BUCHAREST (Reuters) – Romanian fund Fondul Proprietatea will list at least 15% of state-owned hydropower company Hidroelectrica in Bucharest “as soon as possible”, without waiting for the government to join in, Energy Minister Virgil Popescu told Reuters.
Romania committed last year to list 15% of Hidroelectrica by June 2023 as part of targets agreed with the European Union for its post-pandemic recovery and resilience package.
Fondul owns 20% of Hidroelectrica and Romania holds 80% but parliament introduced a two-year ban in 2020 on government sales of shares in state-owned firms, arguing it was against the national interest as the pandemic could depress share prices.
The government had been focused on selling some of its shares, so Popescu’s comments indicate a shift in strategy to speed up an initial public offering (IPO).
“The parliament ban does not allow us to launch the IPO, but we support the listing of Fondul’s entire stake or a part of it, at least 15% on the Bucharest Stock Exchange,” Popescu told Reuters in an interview. “We will vote in favour.”
Fondul portfolio manager Johan Meyer told Reuters this week that the fund’s priority was to list Hidroelectrica.
“Our primary objective is to deliver an IPO for Hidroelectrica and to do it as soon as possible because the company is in a great position to benefit from being listed on the Bucharest Stock Exchange,” Meyer said.
He said the amount of its stake on offer would be determined by market interest and conditions.

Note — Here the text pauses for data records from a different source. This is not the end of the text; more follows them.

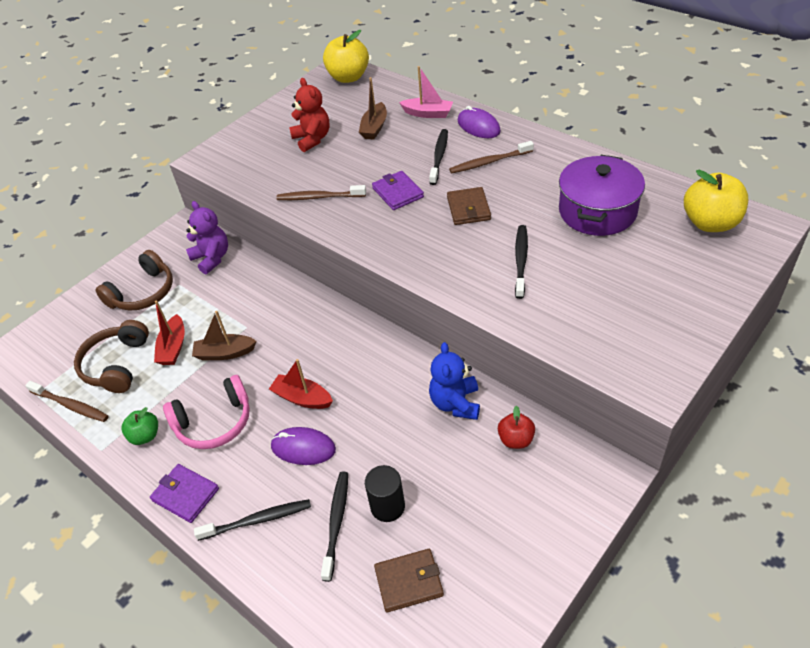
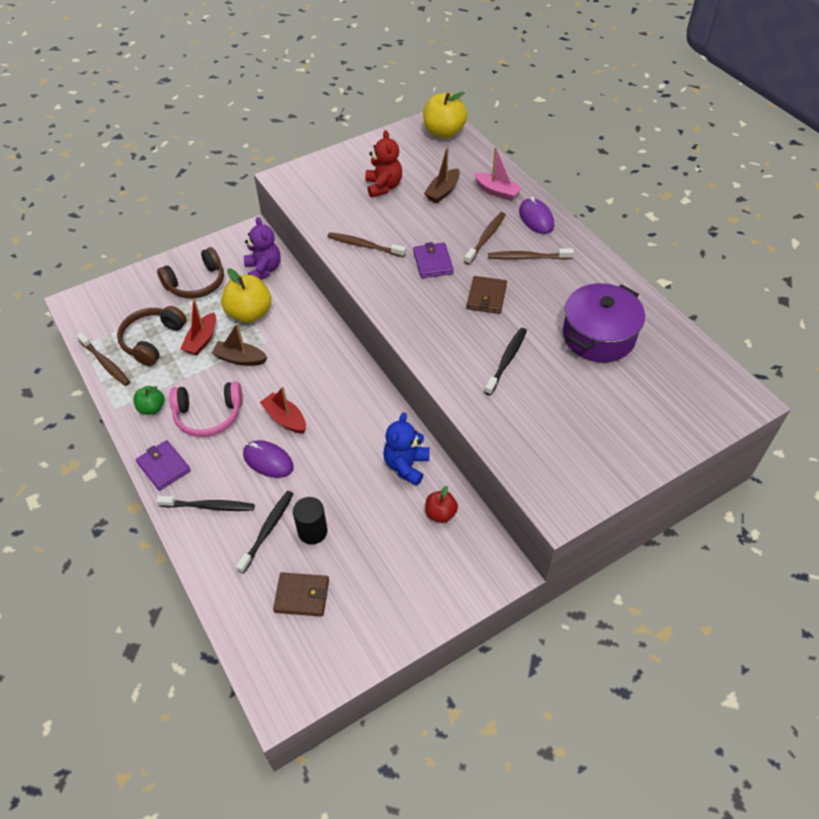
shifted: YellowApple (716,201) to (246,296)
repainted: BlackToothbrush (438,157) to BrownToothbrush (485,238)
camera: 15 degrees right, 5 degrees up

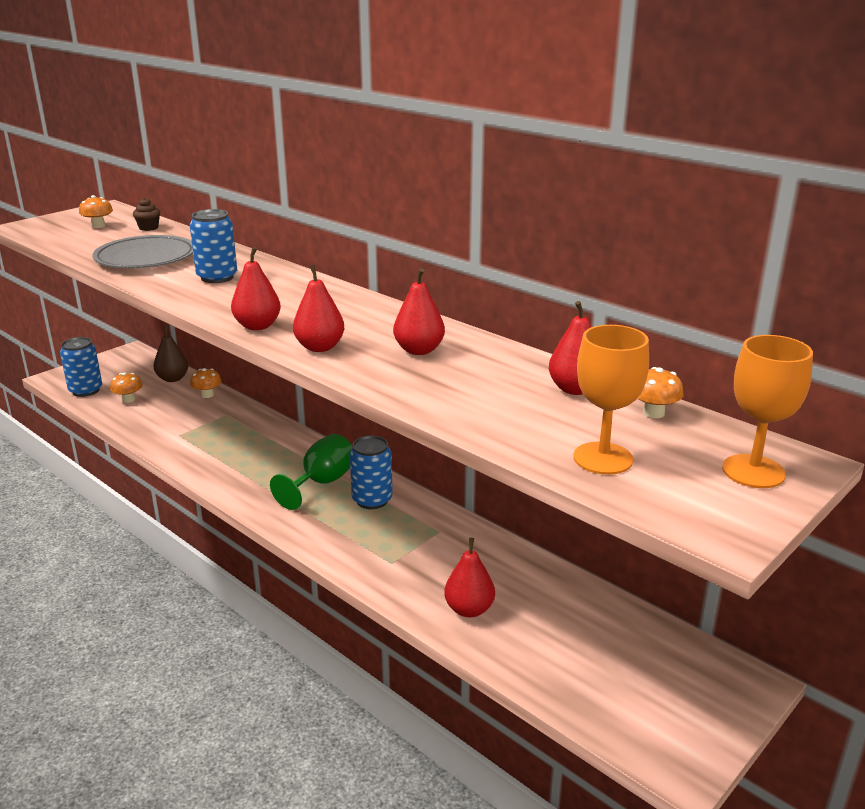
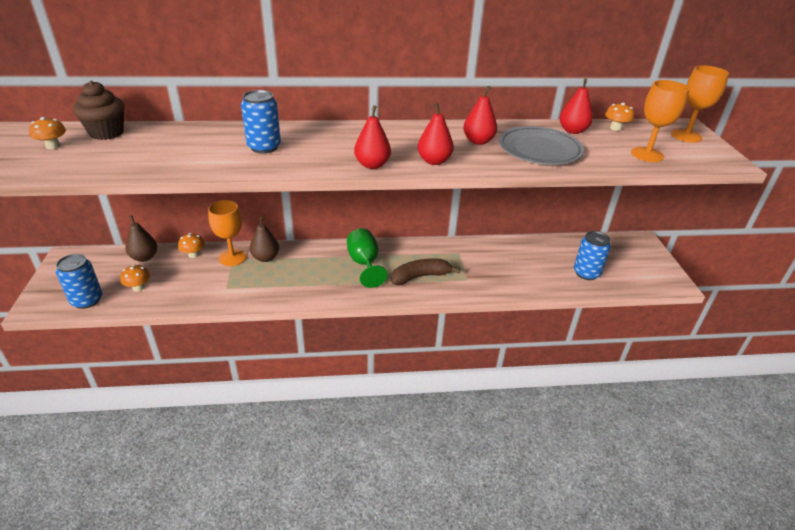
gone: RedPear (469,577)
new: OrangeGoblet (227,233); BrownPear (264,239); BrownBanana (425,272)
shifted: GreyPlate (142,251) to (541,145); BlueCan (371,472) to (592,255)
scaled: BrownCupcake (146,214) = (99,110) x1.83
camera: 50 degrees left, 10 degrees up

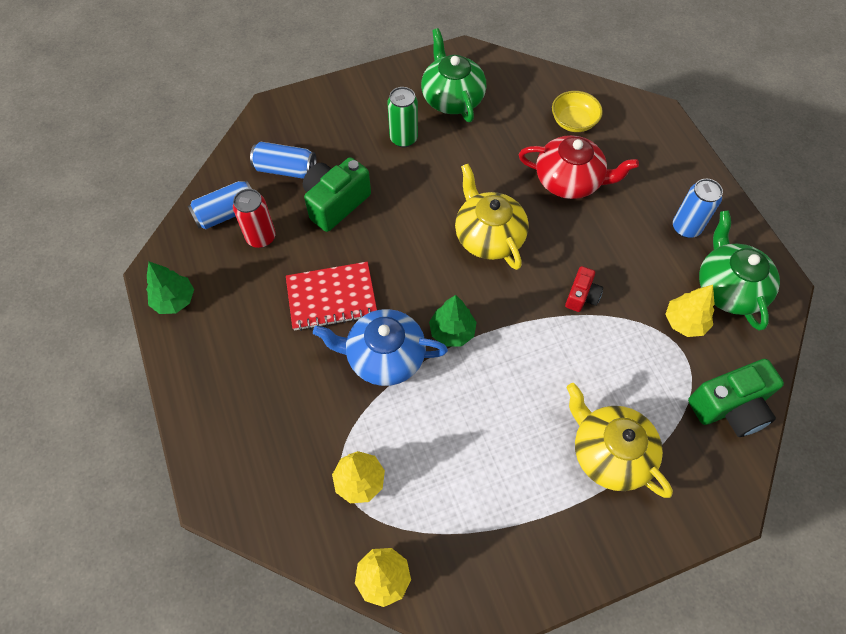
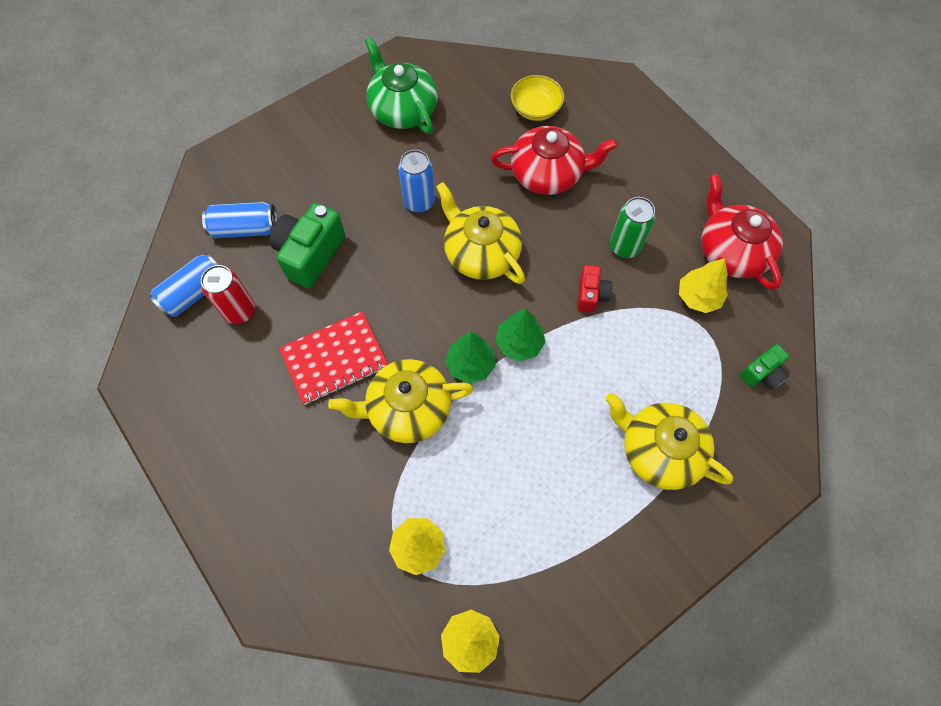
shifted: GreenCan (403,117) to (633,227); BlueCan (698,208) to (416,181); GreenTree (170,288) to (520,335)
repainted: GreenTeapot (739,270) to RedTeapot (742,232); BlueTeapot (380,347) to YellowTeapot (401,401)
scaled: GreenCamera (736,398) = (764,367) x0.56
camera: 15 degrees left, 5 degrees up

Hidroelectrica, which came out of insolvency in 2017, supplies nearly 30% of Romania’s electricity with green energy from some 200 hydroplants.
Fondul, which is run by investment manager Franklin Templeton, was set up as a fund to compensate Romanians for assets seized under communism and it holds minority stakes in a string of state firms.
The fund is worth $3.1 billion and its Hidroelectrica stake accounts for more than half of the total with a value of $1.97 billion.
Meyer said the state had left it up to minority shareholders to take listings forward because of the moratorium, which the current government has failed to overturn in parliament.
He said Fondul has already secured approval in principle to list its stake in salt producer Salrom.
“We can use a similar approach with other companies in our portfolio,” he told Reuters.
With a stock market capitalisation of about $50 billion, the Bucharest bourse ranks among the smallest in central and eastern Europe and badly needs liquidity.
Meyer said the moratorium was unfortunately restrictive.
“Two years have passed during which lots of progress could have been made towards attracting new investment into the Bucharest Stock Exchange,” he said.